At best, these situations on either side can lead to cases of anxiety and PTSD. At worst, people decide they are done. Not that they want to die, just that they don’t want to be here. I brought up the subject of Arizona State professor Will Moore on Twitter this week. He delay published a blog after committing suicide last spring. In it, he opens up about the fact that he never considered himself to be suicidal. However, he often thought about it because the world was too hard. Everyone was against him.

At some point, all of us will know the feeling of you versus the world. I hope that will change in the near future, but fear no change will be there. When that feeling gets there, we all find different ways to deal with it. But remember this: somewhere, someone cares. Know where your safe space is. In return, be willing to lend your strength to others when they don’t have it as well. Check on them. Make sure they are OK. It’s OK to check on someone and they be doing good. That’s better than the alternative.

What is masking?

What’s it like to wear “the mask”?

When I think about these questions, my mind is brought to the traditional lucha libre wrestling in Mexico. Nearly every professional wrestler in Mexico starts out wearing a mask. The mask is sacred. The mask is their identity. They not only wear the mask in the ring, they wear it EVERYWHERE in public. Only at home and among your closest friends is your true identity known.
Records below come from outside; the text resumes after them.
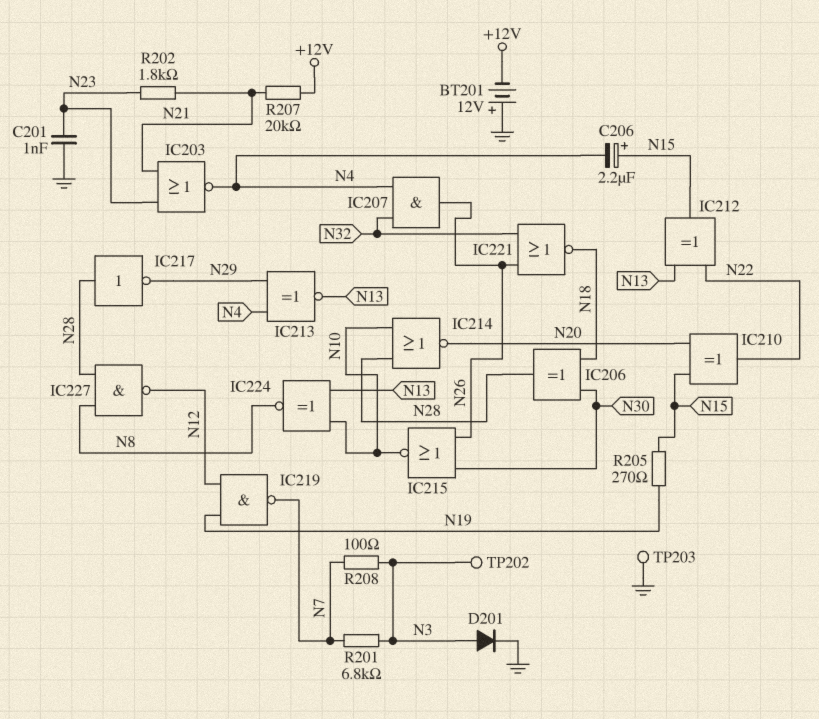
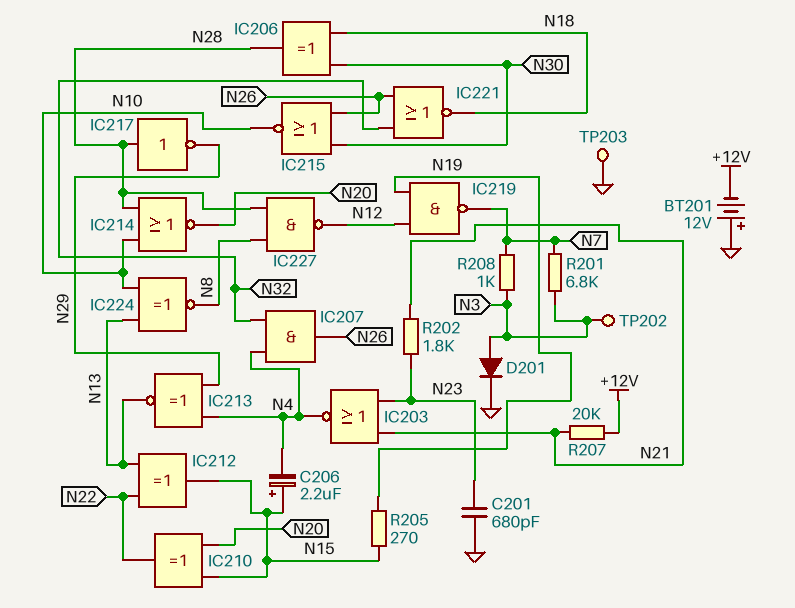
C201: 1nF (GND, N23) -> 680pF (GND, N23)
R208: 100 (N3, N7) -> 1k (N3, N7)

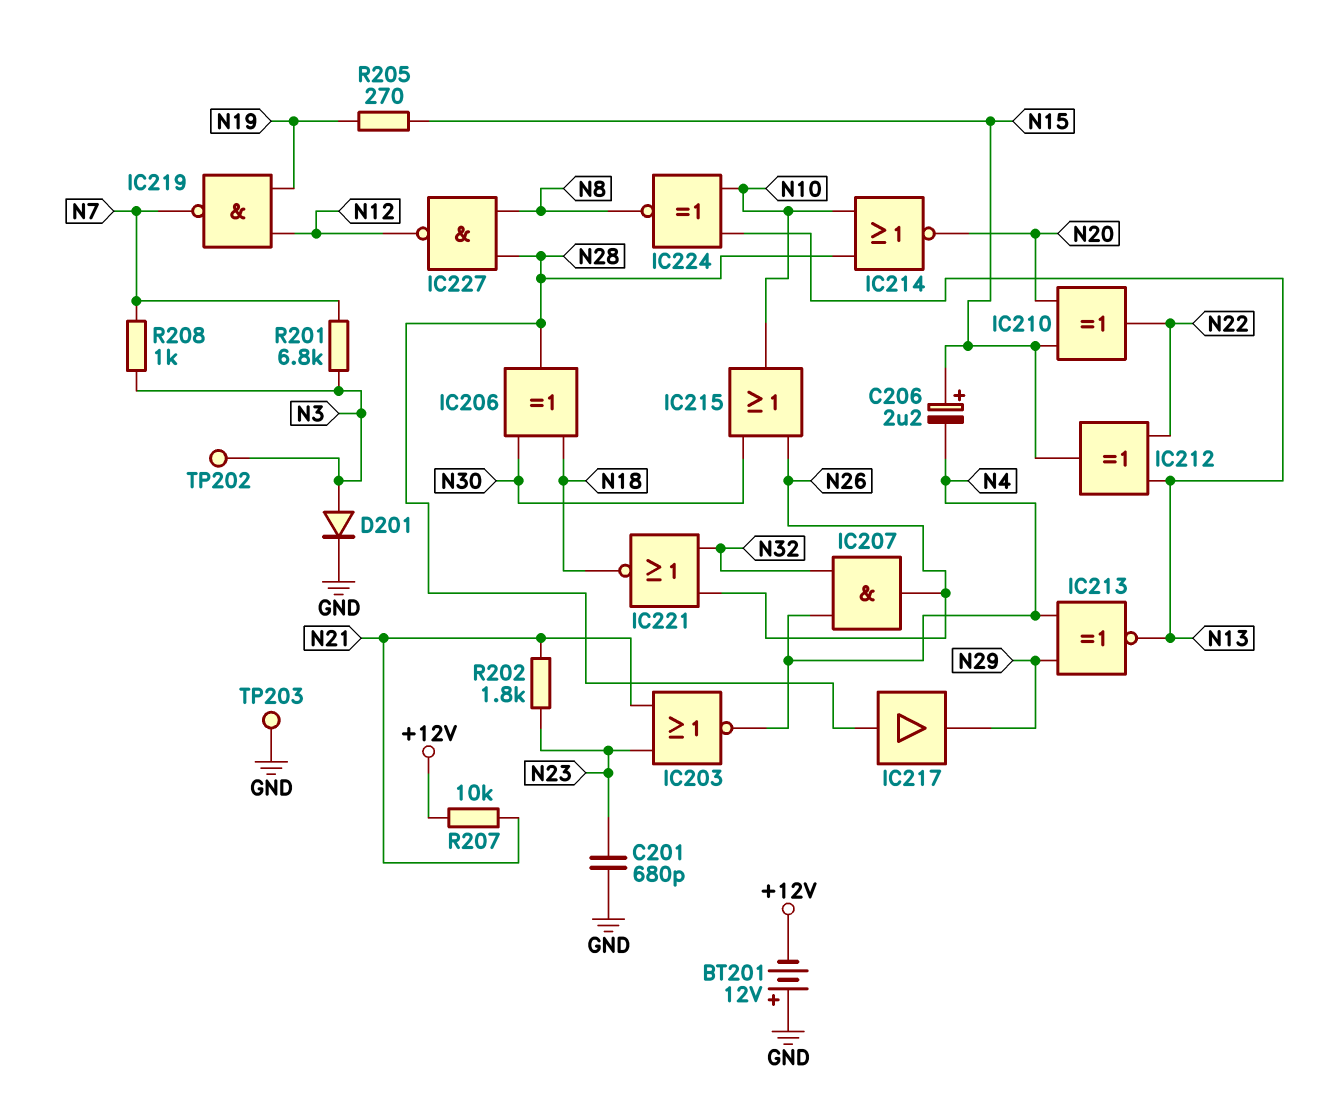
IC215: NOR (in N26, in N30, out N10) -> OR (in N26, in N30, out N10)
IC217: NOT (in N28, out N29) -> buffer (in N28, out N29)
R207: 20k (+12V, N21) -> 10k (+12V, N21)

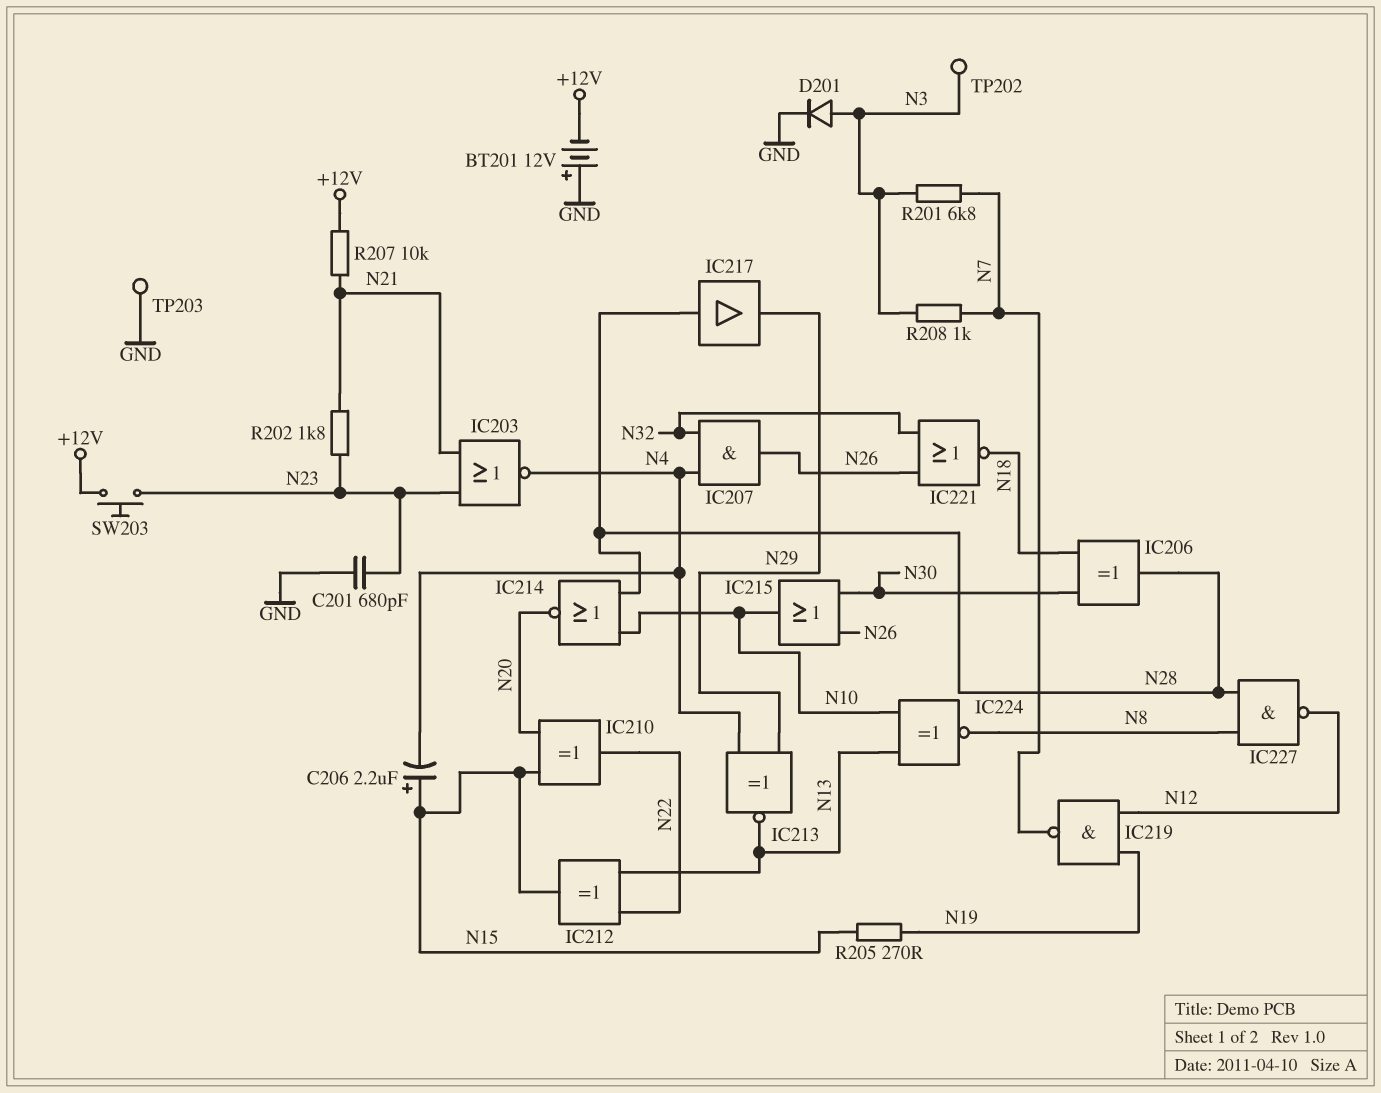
SW203: none -> button (+12V, N23)

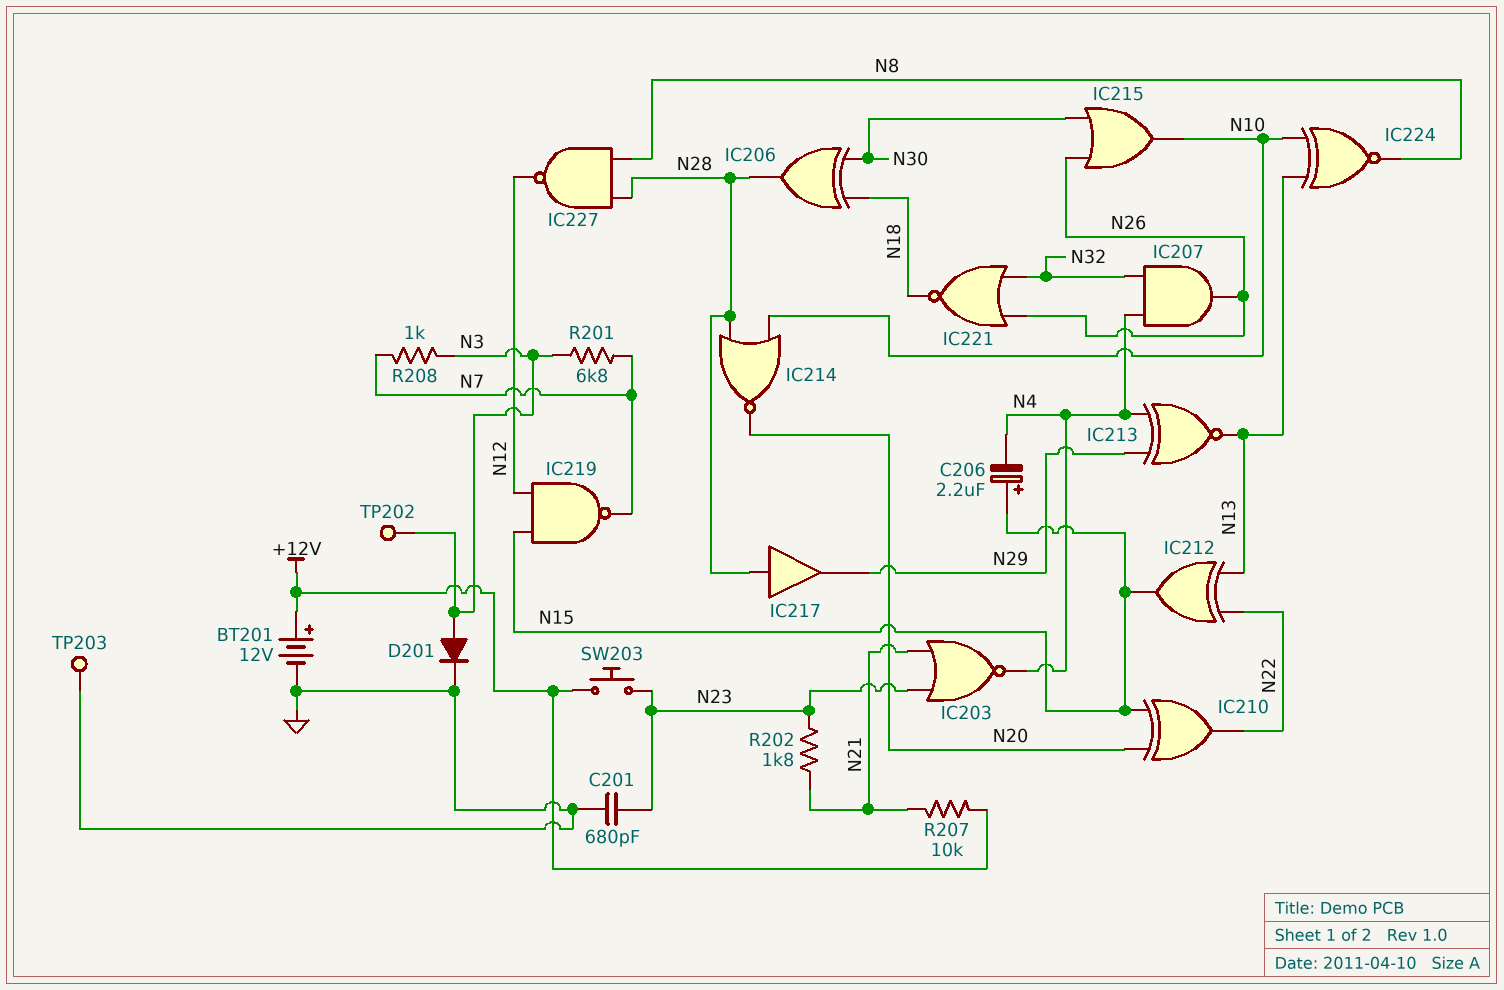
BT201: 12V (plus GND, minus +12V) -> 12V (plus +12V, minus GND)
IC219: NAND (in N12, in N19, out N7) -> NAND (in N12, in N15, out N7)
R205: 270 (N15, N19) -> none

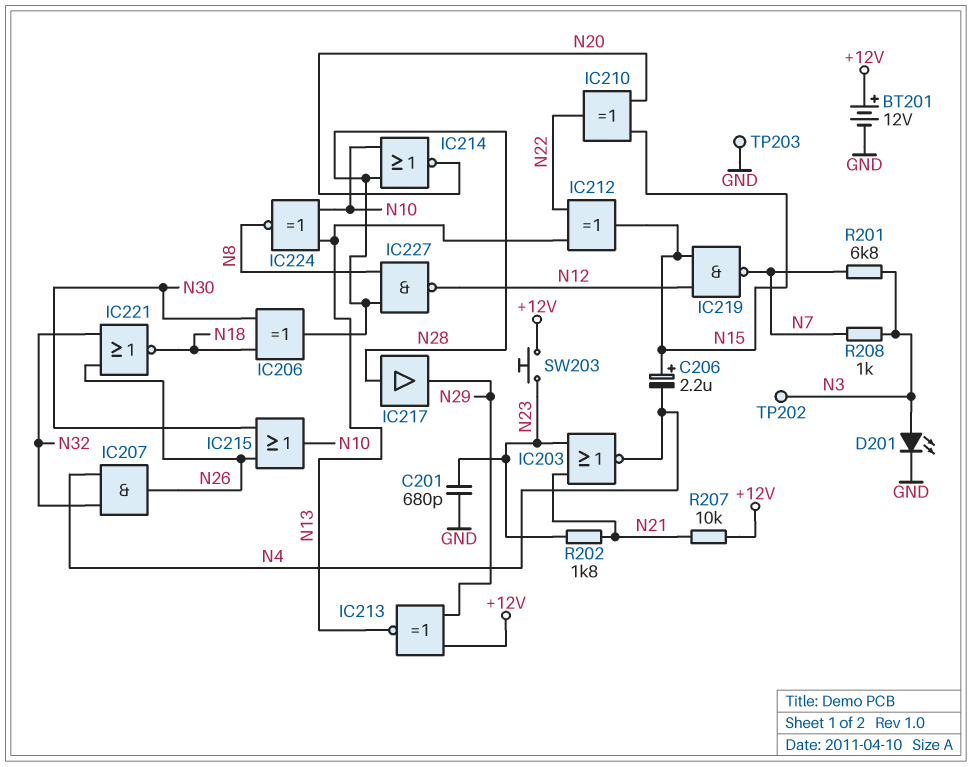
D201: diode (A N3, K GND) -> LED (A N3, K GND)
IC213: XNOR (in N4, in N29, out N13) -> XNOR (in +12V, in N29, out N13)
So let me answer the second question first. Wearing the mask is exhausting. That feeling that you must always be on. You must be ready at everyone else’s beck and call. When you are masking, your life is not your own. Your life belongs to them. They own you…because you want to have a life. Just because I am autistic doesn’t mean I don’t like to have friends. Just because I am autistic doesn’t mean I don’t want to hold down a good job that challenges me. But at what cost? As I have learned what it means for me to be autistic, I have taken the mask off.

My therapist identified it by saying I don’t care to line up for others any more. If I’m being honest with myself, that is spot on. I really don’t care.

I still want the good job and the close relationships. Furthermore, I still want a life. But I have been forced to meet everyone else’s expectations at the expense of them meeting mine. Isn’t a good relationship one that involves give and take? Isn’t a good relationship one where you meet in the middle?

This is a diversity problem. People EXPECT others to be the same. Problem is, I am different. Because of that, I celebrate the difference in others. I also try and educate others what it looks like to celebrate those differences.

This brings me to the first question. What is masking? Let’s settle the argument right now… EVERYONE masks. The why and the effects are different. Those who are not autistic may need to mask at some level. You can call it social adjustment if you wish. The difference is that they understand what they are doing. It may not be exactly who they are, but it is in their wheelhouse. When I have masked, it’s like a series of lists I have in my head that I access by rote and do a linear modification on my actions. It’s really tiring because these things are not in my wheelhouse.

(You would get tired of looking at a dictionary all day to translate a foreign language in a foreign country, right?)